To continue the part one on private victory, the latter half of this book focuses on paradigms of interdependence covering the second set of three habits for public victory followed by the 7th habit of sharpen the saw. However, it is important to note that private victory precedes public victory, self-mastery and self-discipline are the foundation of good relationships with others. All seven habits are illustrated together in the figure below cited from the book.
I like the definition of Emotional Bank Account in the book, a metaphor describing the amount of trust that’s been built up in a relationship, the feeling of safeness you have with another human being. The author also suggests six major deposits to build the Emotional Bank Account:
- Understanding the individual
- Attending to the little things
- Keeping commitments
- Clarifying expectations
- Showing personal integrity
- Apologize sincerely when you make a withdrawal.
Dag Hammarskjold, past Secretary-General of the United Nations, said “It is more noble to give yourself completely to one individual than to labor diligently for the salvation of the masses.” Most of us would be able to recall occasions that manifest this statement. We’d rather labor for any purpose at any length for any other people rather than handling with the one particular issue because of the fear of a potential conflict or other imagined consequences. In other words, being coward in one tiny area despite being heroic in many others. Creating the unity necessary to run an effective business or a family or a marriage requires great personal strength and courage. No amount of technical administrative skill in laboring for the masses can make up for lack of nobility of personal character in developing relationships. It is at a very essential, one-on-one level that we live the primary laws of love and life.

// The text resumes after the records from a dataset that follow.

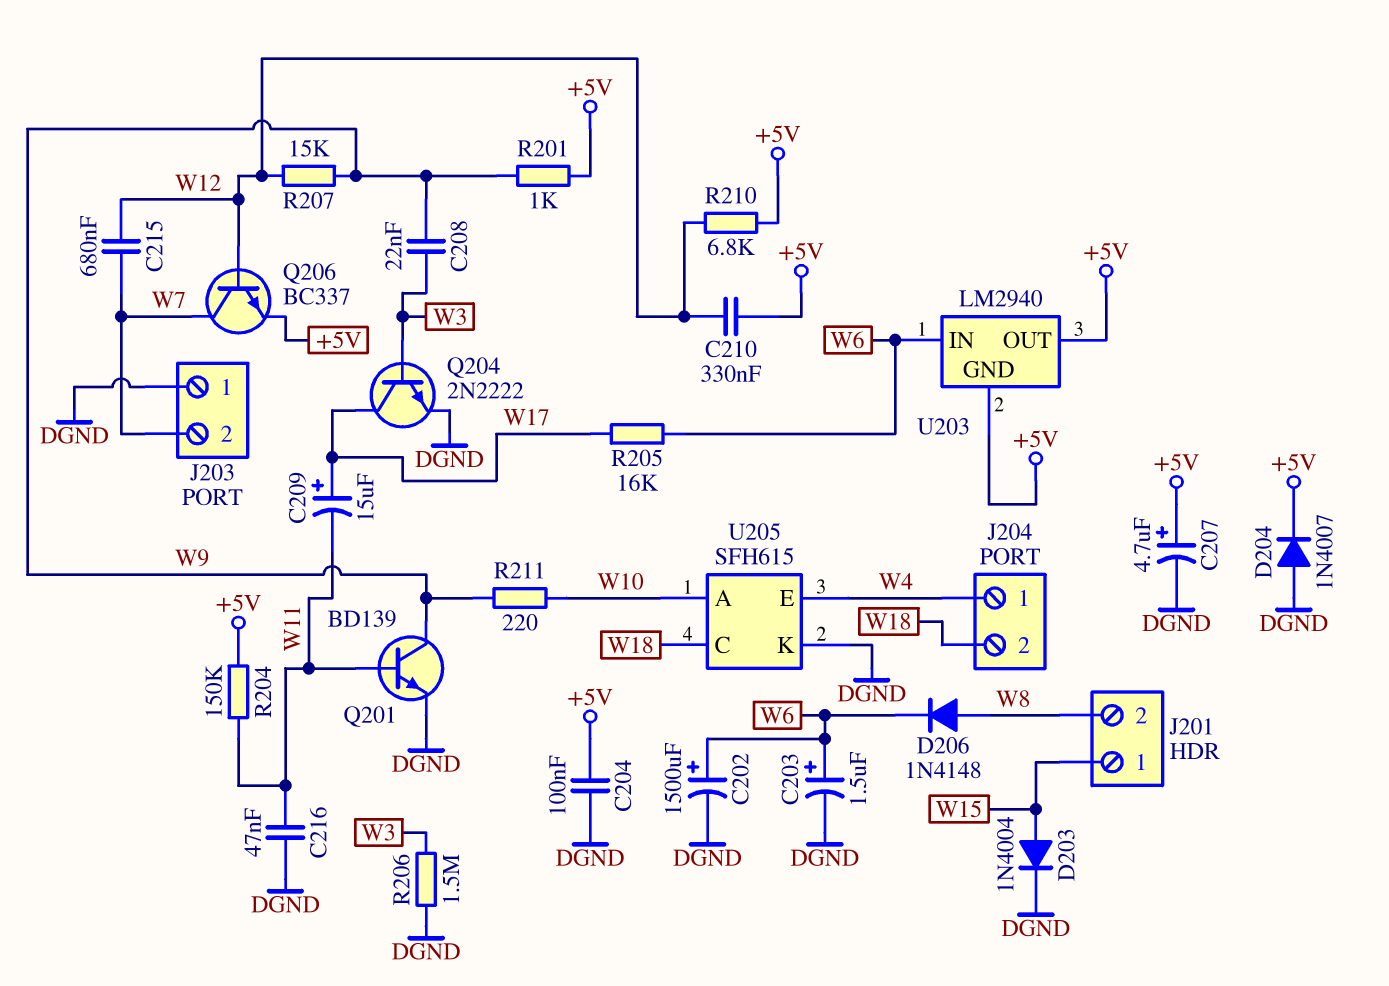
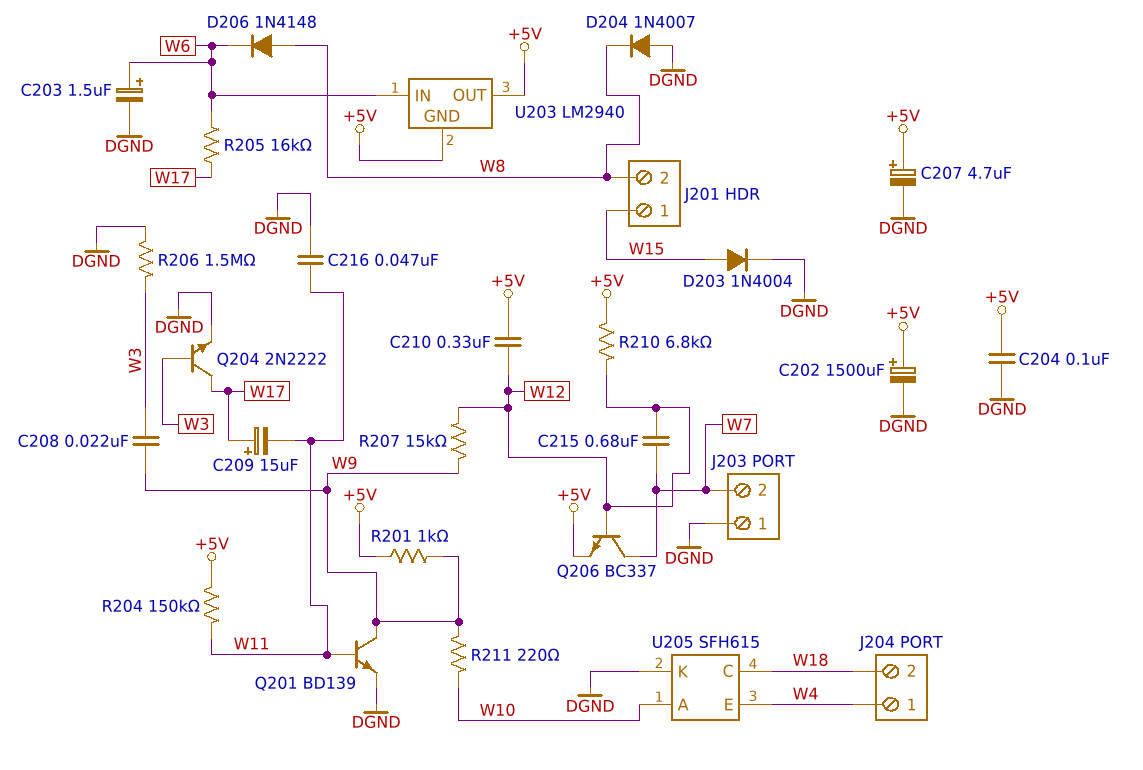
C202: 1500uF (plus W6, minus DGND) -> 1500uF (plus +5V, minus DGND)
D204: diode 1N4007 (A DGND, K +5V) -> diode 1N4007 (A DGND, K W8)

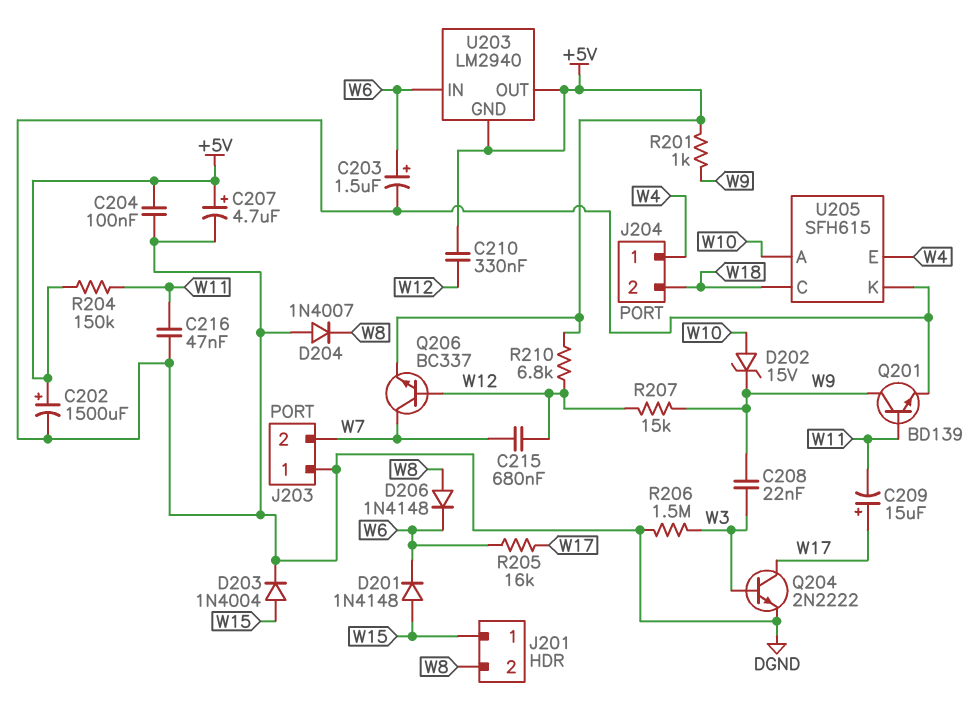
D201: none -> diode 1N4148 (A W15, K W6)
D202: none -> zener 15V (A W10, K W9)
R211: 220 (W9, W10) -> none

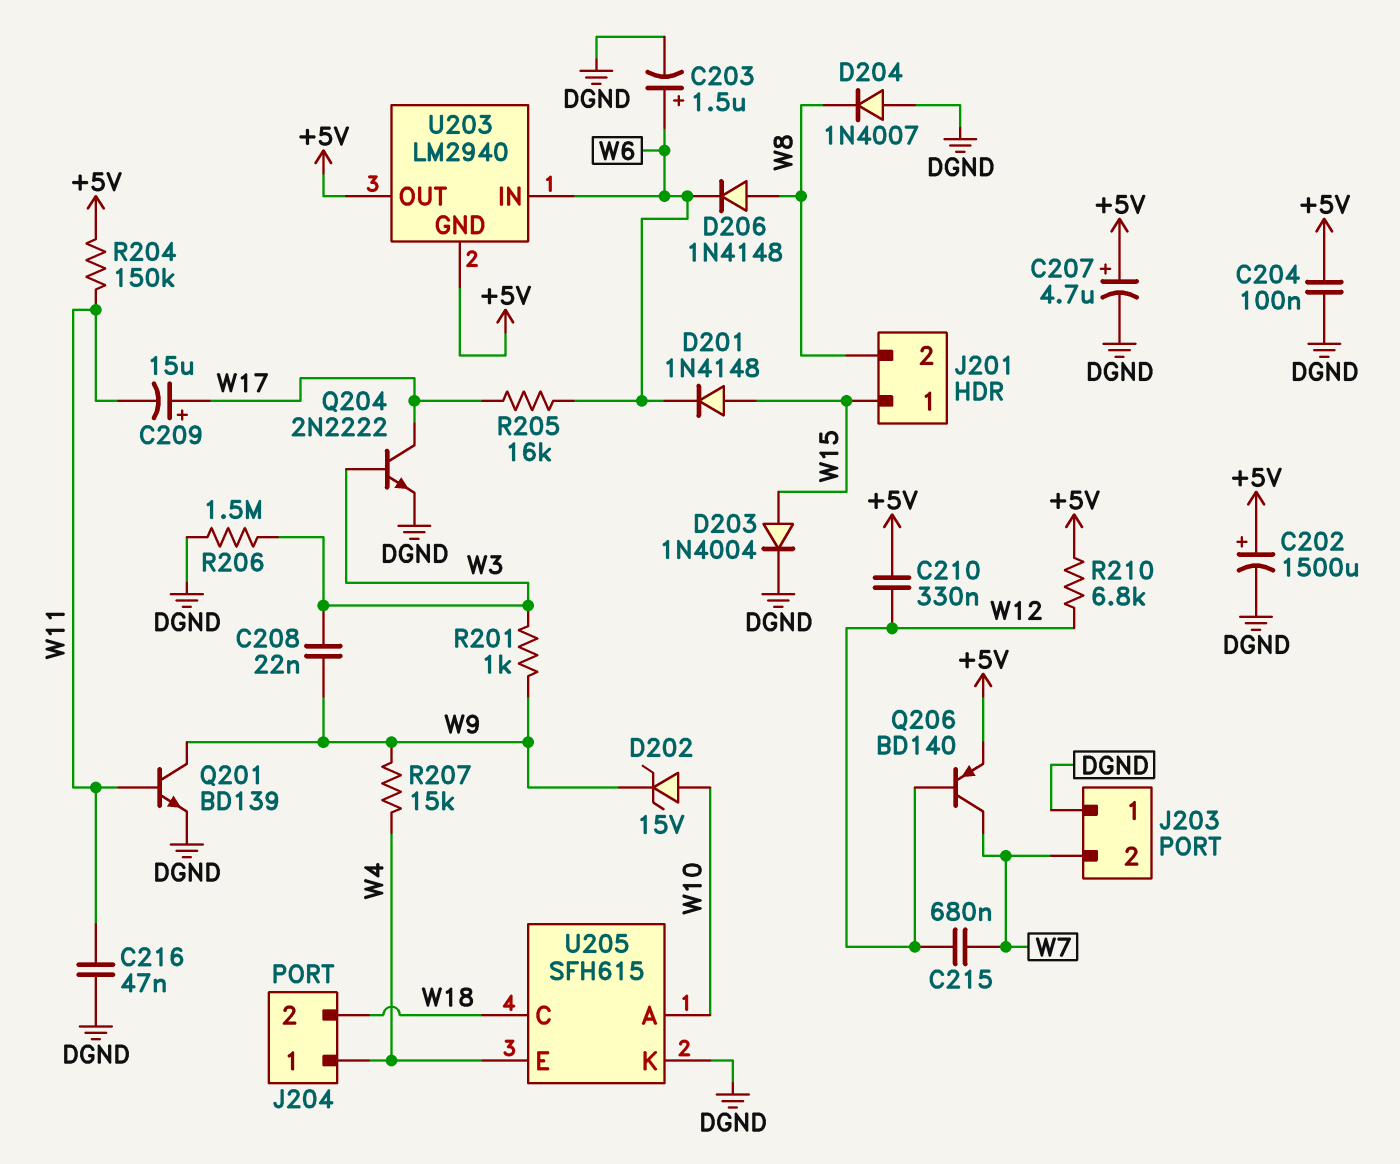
Q206: NPN BC337 (B W12, C W7, E +5V) -> PNP BD140 (B W12, C W7, E +5V)
R201: 1k (+5V, W9) -> 1k (W3, W9)
R207: 15k (W9, W12) -> 15k (W4, W9)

The fourth habit is to think win-win. Anything less than Win/Win in an interdependent reality is a poor second best that will have impact in the long-term relationship. The cost of that impact needs to be carefully considered. If you can’t reach a true Win/Win, you are very often better off to go for No Deal. This not only applies to the business world but also the family relationships. Win/Win or No Deal provides tremendous emotional freedom in the family relationship. If family members can’t agree on a video that everyone will enjoy, they can simply decide to do something else – No Deal – rather than having some enjoy the evening at the expense of others.
I particularly like the Character section that describes character as the foundation of Win/Win and the three character traits essential to the Win/Win paradigm: integrity, maturity and abundance mentality. Maturity is the balance between courage and consideration. It is defined by Professor Hrand Saxenian of Harvard Business School as “the ability to express one’s own feelings and convictions balanced with consideration for the thoughts and feelings of others”. Some examples include the ego strength/empathy balance, the self confidence/respect for others balance, the concern for people/concern for tasks balance.

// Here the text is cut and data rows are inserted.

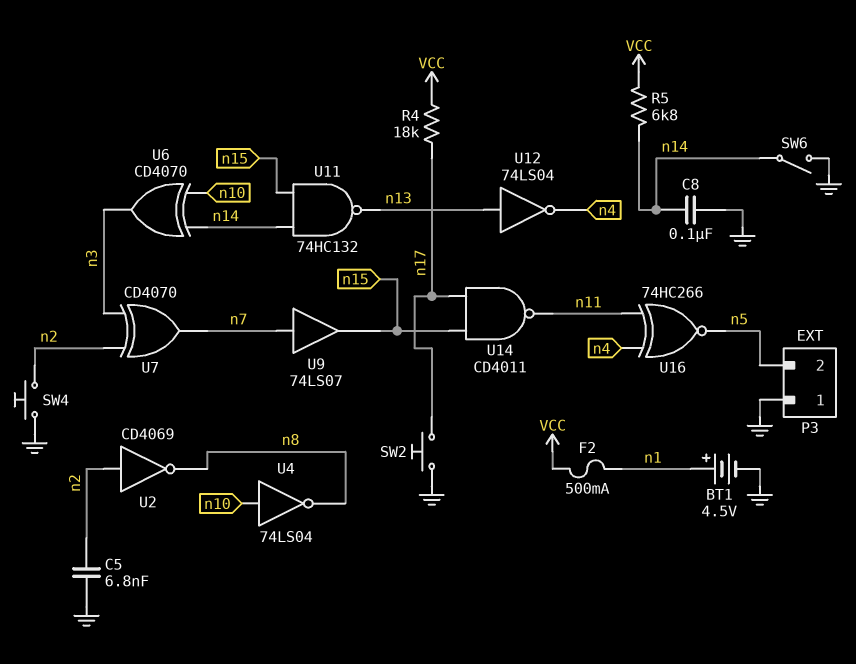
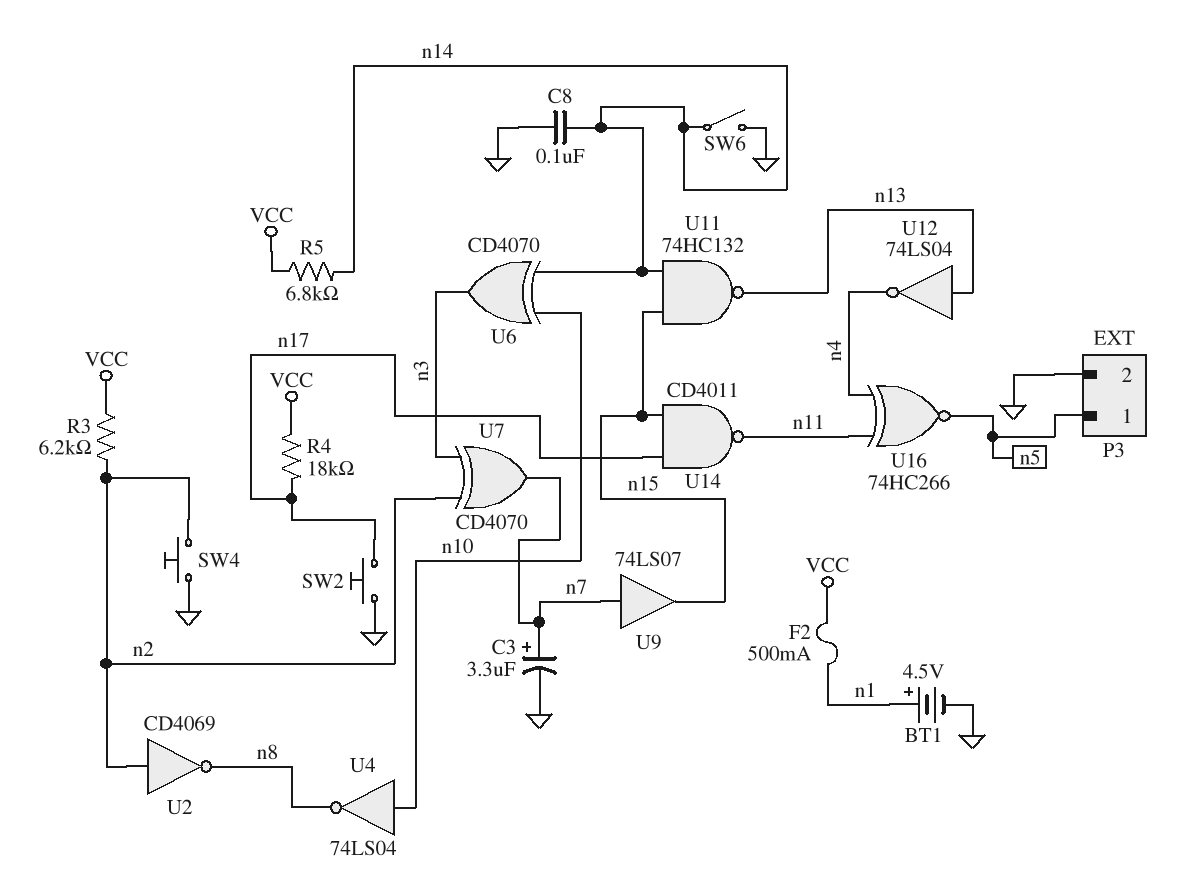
C3: none -> 3.3uF (plus n7, minus GND)
C5: 6.8nF (GND, n2) -> none
P3 pin 1: GND -> n5
P3 pin 2: n5 -> GND
R3: none -> 6.2k (VCC, n2)

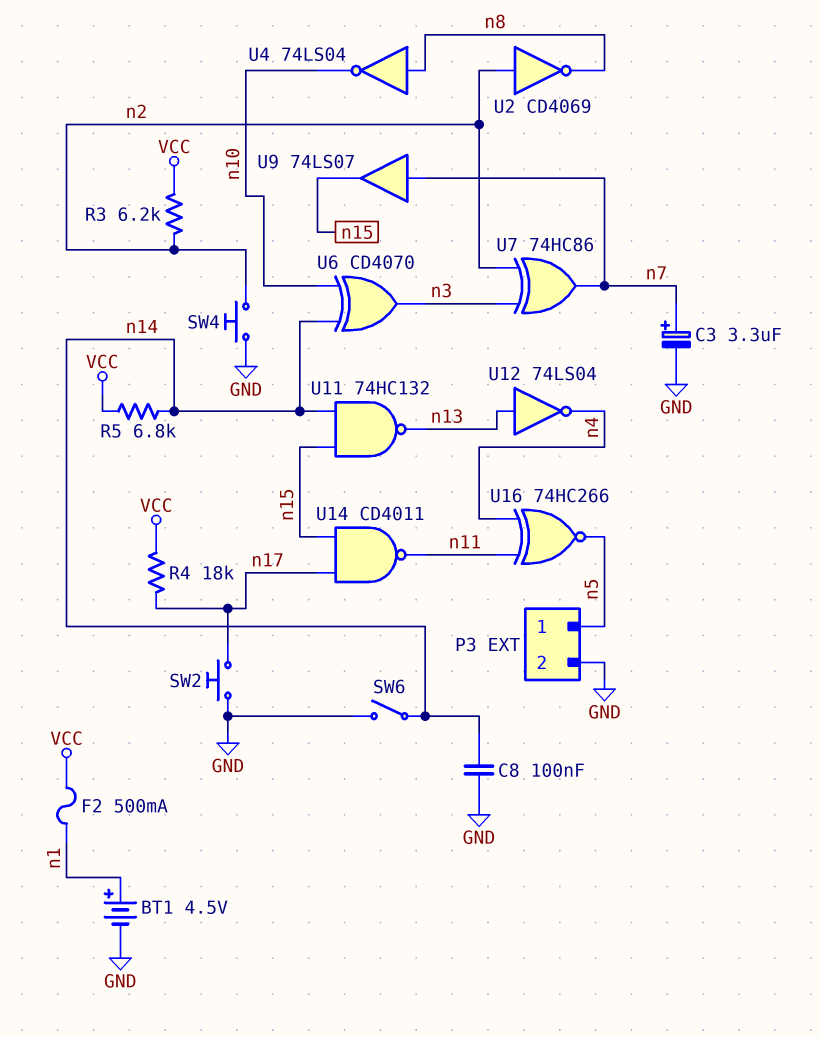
U4: NOT 74LS04 (in n10, out n8) -> NOT 74LS04 (in n8, out n10)
U7: XOR CD4070 (in n2, in n3, out n7) -> XOR 74HC86 (in n2, in n3, out n7)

The fifth habit is to seek first to understand, then to be understood. The author suggests we practice the highest form of listening, empathic listening. The four lower levels are ignoring, pretending, selective listening, attentive listening. Empathic listening is to listen with intent to understand and to get inside another person’s frame of reference. You look out through it, you see the world the way they see the world, you understand their paradigm, you understand how they feel. Before the problems come up, before you try to evaluate and prescribe, before you try to present your own ideas – seek to understand. It’s a powerful habit of effective interdependence. When we really, deeply understand each other, we open the door to creative solutions and third alternatives. Our differences are no longer stumbling blocks to communication and progress. Instead, they become the stepping stones to synergy.
The sixth habit is to synergize. Synergy means that the whole is greater than the sum of its parts. It means that the relationship which the parts have to each other is a part in and of itself. It is not only a part, but the most catalytic, the most empowering, the most unifying and the most exciting part.
The last habit is to sharpen the saw. Habit 7 is preserving and enhancing the greatest asset you have – you. It is renewing the four dimensions of your nature – physical (exercise, nutrition, stress management), spiritual (value clarification & commitment, study & meditation), mental (reading, visualising, planning, writing) and social/emotional (service, empathy, synergy, intrinsic security). “Sharpen the saw” means expressing all four motivations. It means exercising all four dimensions of our nature, regularly and consistently in wise and balanced ways.
Through reading this book, I gained more awareness of not only the potentials for improvements on my part, but also the guidance of how-to-improve. Its impact on me can only be measured in a much longer timeframe than the time spent on reading this book for the first time. It is one of those books that one would like to flip through from time to time.
To conclude this article with a quote from Edwin Markham: We have committed the Golden Rule to memory, let us now commit it to life.